Lincoln’s fight to stop the annexation of Texas and its admission as a slave state, is fundamental to understanding the real Lincoln.

Lincoln viewed the Mexican war as part of a grand plan, “even a conspiracy,” to create a vast empire of slavery throughout the West, and then have the United States annex Cuba, the Caribbean, much of the rest of Mexico, and other Ibero-American Countries (see Chaitkin’s Treason in America for more on this).

In his interview with Horton, Blumenthal says this “conspiracy” was set in motion long before – when Calhoun, representing the slavocracy, managed to insinuate himself as secretary of state during the Tyler Administration, set about distorting documents to create the false impression that the British want to seize Texas as a free territory against slavery, and created the war fever that played out in the Polk Administration.

Lincoln went home in 1849, turned out of Congress by an electorate disapproving of his anti-slavery actions. He did not return to Washington, D.C. for 12 years, after the national crisis around slavery has risen to a fever pitch with the Kansas-Nebraska Act, the Dred Scott decision, and the like. Blumenthal says Lincoln enters the “political wilderness not knowing what’s going to happen.”
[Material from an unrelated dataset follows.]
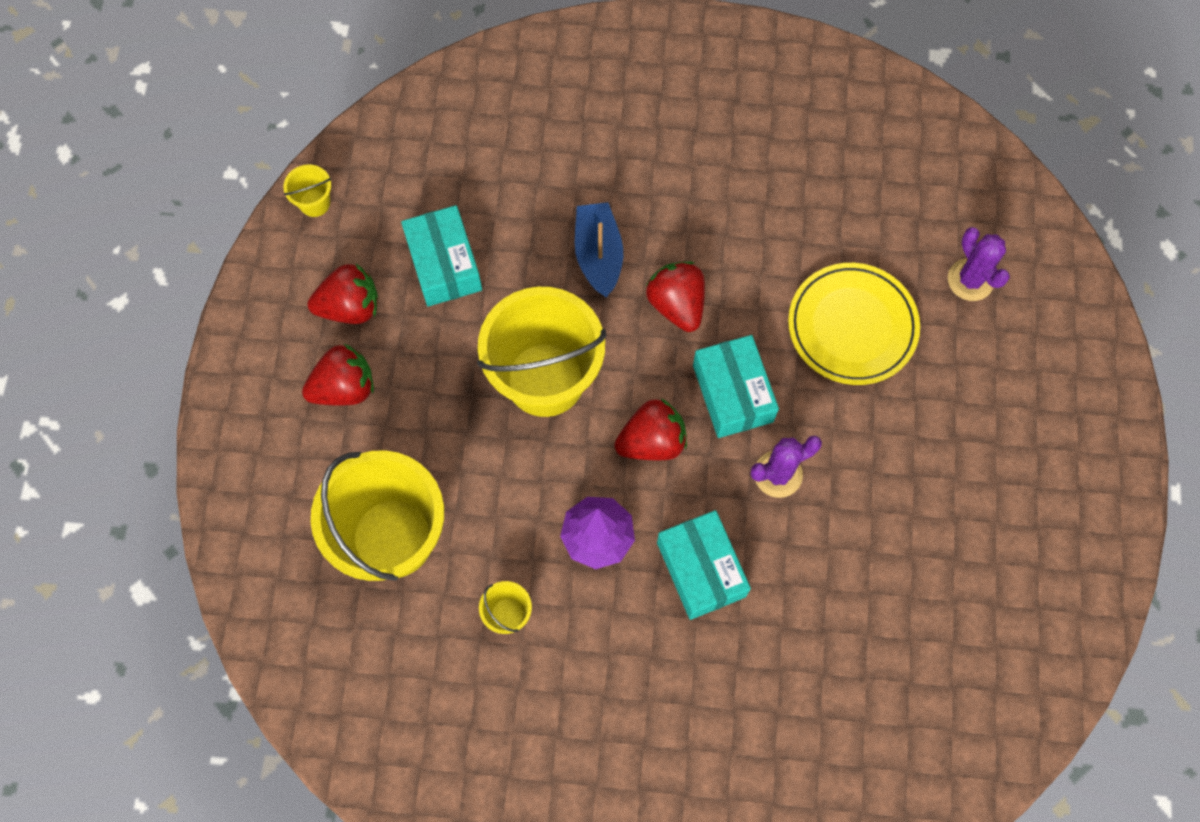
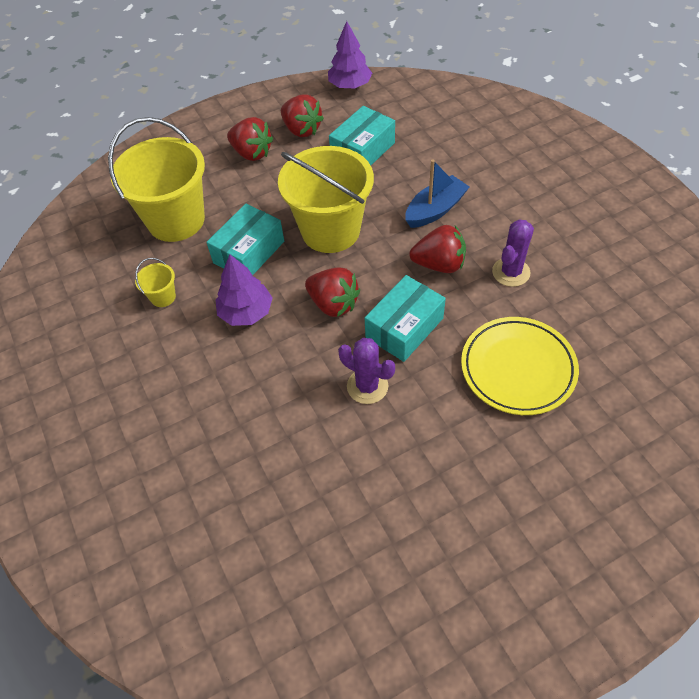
camera: 60 degrees right, 15 degrees down
(315, 203) = (350, 85): yellow bucket -> purple tree
(676, 305) = (439, 264): red strawberry -> red strawberry turned 60 degrees clockwise
(701, 569) = (263, 380): turquoise box -> turquoise box (249, 252)
(970, 280) = (630, 424): purple cactus -> purple cactus (511, 272)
The Lincoln Memorial in Washington, D.C.

But this is not really the case. During this period, Lincoln spent this time, while “lawyering” and serving as a leader of the Whigs, honing his knowledge of the American System of economics. He thus prepared himself for going beyond the Whigs and taking leadership in the anti-slavery Republican Party, which was founded in 1854—and finally leading the nation on the American System program of economic development, including eliminating slavery and challenging its sponsor, British free trade imperialism. This was his commitment and achievement–up to his dying breath.